El mayor cuidaba para que su hermana no alzara mucho peso. Y mostraba un absoluto poder de decisión, pues no consultó con sus padres para alojarnos y tampoco se guió por el prejuicio de no hablar con extraños. Todo me sorprendía en aquel viaje.
Poco después de iniciar el descenso, a eso de las cuatro de tarde, llegamos a una pequeña aldea con casitas dispersas. Allí conocimos a los padres de los pastorcitos, una pareja de kallawayas.
La mujer nos instaló en su propia habitación, dándonos a cada uno una cama con pullus muy calientes. Inmediatamente le dijo a su hijo que fuera a pescar a los arroyos cercanos. Fuimos con él y vimos cómo, hábilmente, con un hilo y un anzuelo pescaba pequeñas truchas.
Al volver, vimos al padre sentado en una pequeña cima contemplando el paisaje absorto, en una meditación muy tranquila. Sus gestos y mirada reflejaban una gran sabiduría y un control de todo su entorno. La mamá preparó una sopa con papas diminutas con cáscara, que cualquier niño habría adorado, pues parecía hecha para divertir. Mientras comíamos esa delicia caliente, ella fritó las truchas y las sirvió sobre un puñado de papas hervidas grandes.
Durante esa comida comenté sobre los lindos tejidos que llevaban puestos: el poncho del papá y el aksu de la mamá, quien nos contó que ella los tejía; nos mostró otros tejidos que nos ofreció en venta. Cada uno de nosotros compró uno.
Ella nos describió los íconos, entre animales y fuerzas de la naturaleza. El que más nos intrigó fue el del zorro, por reflejar fidedignamente su pose con la cola y sus orejas paradas, además de los ojos bien abiertos. Esa noche dormimos muy cómodos y calientes. Nos sentíamos envueltos por la magia de los kallawayas y su calidez humana.

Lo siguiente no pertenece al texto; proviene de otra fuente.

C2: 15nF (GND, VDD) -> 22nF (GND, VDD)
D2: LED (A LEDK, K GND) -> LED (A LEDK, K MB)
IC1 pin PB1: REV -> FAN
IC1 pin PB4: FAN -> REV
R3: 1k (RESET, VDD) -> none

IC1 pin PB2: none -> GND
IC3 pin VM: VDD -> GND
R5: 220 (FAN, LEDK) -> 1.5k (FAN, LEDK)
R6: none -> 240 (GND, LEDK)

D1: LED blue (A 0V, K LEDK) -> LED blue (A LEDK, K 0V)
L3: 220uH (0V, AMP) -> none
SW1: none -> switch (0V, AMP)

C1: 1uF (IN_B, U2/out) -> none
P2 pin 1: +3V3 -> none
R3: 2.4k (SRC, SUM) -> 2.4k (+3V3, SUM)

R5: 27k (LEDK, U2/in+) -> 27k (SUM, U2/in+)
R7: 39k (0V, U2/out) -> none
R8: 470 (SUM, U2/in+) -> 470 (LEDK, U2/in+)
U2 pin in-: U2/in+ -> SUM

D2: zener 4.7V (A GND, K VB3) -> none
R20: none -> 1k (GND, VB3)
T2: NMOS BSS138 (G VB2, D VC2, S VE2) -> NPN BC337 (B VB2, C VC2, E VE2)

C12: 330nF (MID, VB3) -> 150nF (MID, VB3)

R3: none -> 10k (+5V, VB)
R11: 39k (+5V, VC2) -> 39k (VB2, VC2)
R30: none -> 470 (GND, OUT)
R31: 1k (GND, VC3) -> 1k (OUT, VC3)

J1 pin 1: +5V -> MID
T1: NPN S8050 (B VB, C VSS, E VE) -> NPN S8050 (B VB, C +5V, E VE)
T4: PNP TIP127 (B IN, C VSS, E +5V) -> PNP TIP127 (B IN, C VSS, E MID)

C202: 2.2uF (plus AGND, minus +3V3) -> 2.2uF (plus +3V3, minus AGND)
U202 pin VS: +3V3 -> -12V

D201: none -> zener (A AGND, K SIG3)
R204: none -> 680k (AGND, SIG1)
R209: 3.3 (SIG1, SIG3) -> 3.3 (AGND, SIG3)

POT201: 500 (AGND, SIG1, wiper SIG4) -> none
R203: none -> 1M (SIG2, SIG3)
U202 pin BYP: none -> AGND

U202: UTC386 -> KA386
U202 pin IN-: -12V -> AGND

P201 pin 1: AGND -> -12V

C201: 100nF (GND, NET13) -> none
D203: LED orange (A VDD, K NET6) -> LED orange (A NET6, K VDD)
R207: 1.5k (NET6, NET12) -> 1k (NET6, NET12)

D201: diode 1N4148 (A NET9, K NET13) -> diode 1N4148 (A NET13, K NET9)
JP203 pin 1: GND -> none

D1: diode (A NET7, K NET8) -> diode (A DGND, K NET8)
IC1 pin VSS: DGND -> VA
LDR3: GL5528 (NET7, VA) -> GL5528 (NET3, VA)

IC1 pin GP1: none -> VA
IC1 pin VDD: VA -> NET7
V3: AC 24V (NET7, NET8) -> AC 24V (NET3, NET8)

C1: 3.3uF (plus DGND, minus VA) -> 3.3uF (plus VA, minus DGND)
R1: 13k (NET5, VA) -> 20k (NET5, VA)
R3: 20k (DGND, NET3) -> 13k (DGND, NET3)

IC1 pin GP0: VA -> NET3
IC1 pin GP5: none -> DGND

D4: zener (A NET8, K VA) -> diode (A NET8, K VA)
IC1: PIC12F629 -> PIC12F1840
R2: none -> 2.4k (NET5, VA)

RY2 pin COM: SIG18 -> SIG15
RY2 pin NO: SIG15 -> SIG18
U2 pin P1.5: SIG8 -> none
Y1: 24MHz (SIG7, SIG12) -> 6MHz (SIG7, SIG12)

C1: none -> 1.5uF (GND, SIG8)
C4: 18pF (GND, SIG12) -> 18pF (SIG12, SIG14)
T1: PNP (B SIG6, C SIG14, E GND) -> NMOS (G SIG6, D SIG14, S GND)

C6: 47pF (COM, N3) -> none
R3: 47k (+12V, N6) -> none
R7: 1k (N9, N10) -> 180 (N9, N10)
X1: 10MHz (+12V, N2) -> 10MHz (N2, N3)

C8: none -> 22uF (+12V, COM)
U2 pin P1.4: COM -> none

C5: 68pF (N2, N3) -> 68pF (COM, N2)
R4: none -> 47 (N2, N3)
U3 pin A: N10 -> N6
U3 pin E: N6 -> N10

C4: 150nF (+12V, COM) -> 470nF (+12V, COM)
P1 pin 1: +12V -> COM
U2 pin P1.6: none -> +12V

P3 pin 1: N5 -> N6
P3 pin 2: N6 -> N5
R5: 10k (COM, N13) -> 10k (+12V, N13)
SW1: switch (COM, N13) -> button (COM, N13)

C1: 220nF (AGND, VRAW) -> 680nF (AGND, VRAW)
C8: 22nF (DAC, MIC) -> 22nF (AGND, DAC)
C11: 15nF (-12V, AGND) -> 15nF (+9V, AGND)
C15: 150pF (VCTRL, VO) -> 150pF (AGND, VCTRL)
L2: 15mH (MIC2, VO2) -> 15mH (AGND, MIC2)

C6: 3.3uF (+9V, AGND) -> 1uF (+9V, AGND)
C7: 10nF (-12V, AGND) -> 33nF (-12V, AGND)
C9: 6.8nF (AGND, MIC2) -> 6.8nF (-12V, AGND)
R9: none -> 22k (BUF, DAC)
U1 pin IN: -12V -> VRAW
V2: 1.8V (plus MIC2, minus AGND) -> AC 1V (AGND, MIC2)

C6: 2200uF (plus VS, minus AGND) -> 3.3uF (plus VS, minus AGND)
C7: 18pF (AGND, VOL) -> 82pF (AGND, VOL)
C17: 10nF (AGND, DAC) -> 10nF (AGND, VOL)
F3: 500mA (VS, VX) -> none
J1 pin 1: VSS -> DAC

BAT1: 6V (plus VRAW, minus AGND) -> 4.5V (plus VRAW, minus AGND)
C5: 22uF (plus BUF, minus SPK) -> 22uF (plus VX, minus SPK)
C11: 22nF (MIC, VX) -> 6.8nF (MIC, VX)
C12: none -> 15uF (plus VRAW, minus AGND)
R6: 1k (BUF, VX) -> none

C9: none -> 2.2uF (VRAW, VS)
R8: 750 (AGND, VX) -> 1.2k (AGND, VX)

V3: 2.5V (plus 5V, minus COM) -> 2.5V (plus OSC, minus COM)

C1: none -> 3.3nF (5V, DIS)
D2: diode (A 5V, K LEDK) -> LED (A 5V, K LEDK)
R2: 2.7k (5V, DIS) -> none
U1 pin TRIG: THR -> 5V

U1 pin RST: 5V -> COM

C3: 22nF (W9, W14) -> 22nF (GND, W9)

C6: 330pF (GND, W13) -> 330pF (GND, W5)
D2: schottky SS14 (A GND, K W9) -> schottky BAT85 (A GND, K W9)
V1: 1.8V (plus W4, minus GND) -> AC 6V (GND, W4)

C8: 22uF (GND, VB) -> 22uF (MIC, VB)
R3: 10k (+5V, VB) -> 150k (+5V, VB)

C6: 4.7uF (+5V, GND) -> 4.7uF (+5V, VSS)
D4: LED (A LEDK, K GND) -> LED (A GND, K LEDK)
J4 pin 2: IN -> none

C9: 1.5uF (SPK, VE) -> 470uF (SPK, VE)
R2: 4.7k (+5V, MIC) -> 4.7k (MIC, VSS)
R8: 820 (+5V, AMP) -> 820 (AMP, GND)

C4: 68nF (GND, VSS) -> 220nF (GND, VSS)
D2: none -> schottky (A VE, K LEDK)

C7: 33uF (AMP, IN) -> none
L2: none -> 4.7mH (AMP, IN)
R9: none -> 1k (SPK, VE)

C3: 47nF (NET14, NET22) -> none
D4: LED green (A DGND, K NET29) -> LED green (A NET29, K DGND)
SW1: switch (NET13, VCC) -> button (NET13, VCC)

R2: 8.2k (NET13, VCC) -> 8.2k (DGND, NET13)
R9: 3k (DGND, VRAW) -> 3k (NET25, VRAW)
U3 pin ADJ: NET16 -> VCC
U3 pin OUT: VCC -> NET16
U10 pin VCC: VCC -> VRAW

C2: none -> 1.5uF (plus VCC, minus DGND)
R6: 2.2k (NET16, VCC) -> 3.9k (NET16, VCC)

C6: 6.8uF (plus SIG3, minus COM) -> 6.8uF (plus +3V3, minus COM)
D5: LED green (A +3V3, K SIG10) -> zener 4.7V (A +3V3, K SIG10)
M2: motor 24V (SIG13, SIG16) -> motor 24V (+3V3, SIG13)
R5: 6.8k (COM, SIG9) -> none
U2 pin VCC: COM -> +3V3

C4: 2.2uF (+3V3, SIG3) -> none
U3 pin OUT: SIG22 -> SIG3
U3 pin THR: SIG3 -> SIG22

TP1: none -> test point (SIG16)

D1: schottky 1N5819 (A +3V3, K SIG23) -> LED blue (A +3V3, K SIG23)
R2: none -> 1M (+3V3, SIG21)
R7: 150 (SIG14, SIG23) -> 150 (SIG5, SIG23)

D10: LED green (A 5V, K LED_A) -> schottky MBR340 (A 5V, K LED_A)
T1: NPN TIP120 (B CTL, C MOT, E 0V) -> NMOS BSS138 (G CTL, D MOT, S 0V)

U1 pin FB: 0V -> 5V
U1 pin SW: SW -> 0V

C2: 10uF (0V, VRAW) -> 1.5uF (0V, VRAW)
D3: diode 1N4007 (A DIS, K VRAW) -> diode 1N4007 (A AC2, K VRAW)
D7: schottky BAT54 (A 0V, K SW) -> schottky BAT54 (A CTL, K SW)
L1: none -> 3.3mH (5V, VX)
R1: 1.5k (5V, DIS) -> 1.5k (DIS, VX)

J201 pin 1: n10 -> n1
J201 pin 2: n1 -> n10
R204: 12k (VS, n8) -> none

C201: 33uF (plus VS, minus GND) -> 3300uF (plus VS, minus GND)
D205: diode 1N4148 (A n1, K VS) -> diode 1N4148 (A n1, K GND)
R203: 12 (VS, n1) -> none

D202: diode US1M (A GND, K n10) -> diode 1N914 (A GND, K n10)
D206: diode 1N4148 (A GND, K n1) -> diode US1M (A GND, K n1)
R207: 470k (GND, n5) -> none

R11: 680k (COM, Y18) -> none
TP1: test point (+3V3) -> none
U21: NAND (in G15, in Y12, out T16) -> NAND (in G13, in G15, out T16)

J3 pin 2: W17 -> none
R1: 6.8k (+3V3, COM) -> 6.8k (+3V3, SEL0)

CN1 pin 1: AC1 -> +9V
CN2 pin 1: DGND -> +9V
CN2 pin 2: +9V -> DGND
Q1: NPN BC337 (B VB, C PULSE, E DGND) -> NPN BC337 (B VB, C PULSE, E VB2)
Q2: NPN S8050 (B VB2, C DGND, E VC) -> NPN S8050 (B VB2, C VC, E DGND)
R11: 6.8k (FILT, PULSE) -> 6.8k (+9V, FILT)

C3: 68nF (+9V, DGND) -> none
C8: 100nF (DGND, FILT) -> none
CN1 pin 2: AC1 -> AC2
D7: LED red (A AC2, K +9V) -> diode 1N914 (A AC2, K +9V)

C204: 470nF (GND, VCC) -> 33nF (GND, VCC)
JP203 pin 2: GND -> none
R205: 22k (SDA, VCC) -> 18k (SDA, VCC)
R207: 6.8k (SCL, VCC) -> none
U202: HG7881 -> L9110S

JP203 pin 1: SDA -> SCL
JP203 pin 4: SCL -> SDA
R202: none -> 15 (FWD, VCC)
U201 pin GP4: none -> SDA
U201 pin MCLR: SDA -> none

Al día siguiente retornamos a Curva, donde se disponían a festejar el Anata Andino. Nos alegramos de volver, evitando la fatiga de recorrer el camino precolombino a Pelechuco. Para el festejo, las señoras cargaban en sus rojos aguayos las plantas de sus cosechas y los varones llevaban sus rojos ponchos, todos con serpentinas en el cuello. Hacían las respectivas ch’allas y rondas alrededor de la plaza.
Uno de los jilakatas latigueaba fuertemente en las esquinas de la plaza con su largo chicote de mando. No tardamos en juntarnos a un grupo de comunarios, con los que compartimos varias cervezas y mucha alegría.
Al día siguiente, martes, no había transporte de retorno, así que paseamos un día más. Fuimos a los bellos parajes que circundan Curva y a Lagunillas, una comunidad vecina. De lejos, Curva se ve sobre una cima de la montaña, coronada por una bruma de neblina que parece rodearla como una atmósfera.
Allá hay un centro de salud especializado en medicina natural kallawaya, lo cual nos sorprendió gratamente. Aquel viaje fue fascinante y quedó pegado en mis retinas. Pero, me falta retornar y llegar a pie -esta vez sí- a Pelechuco.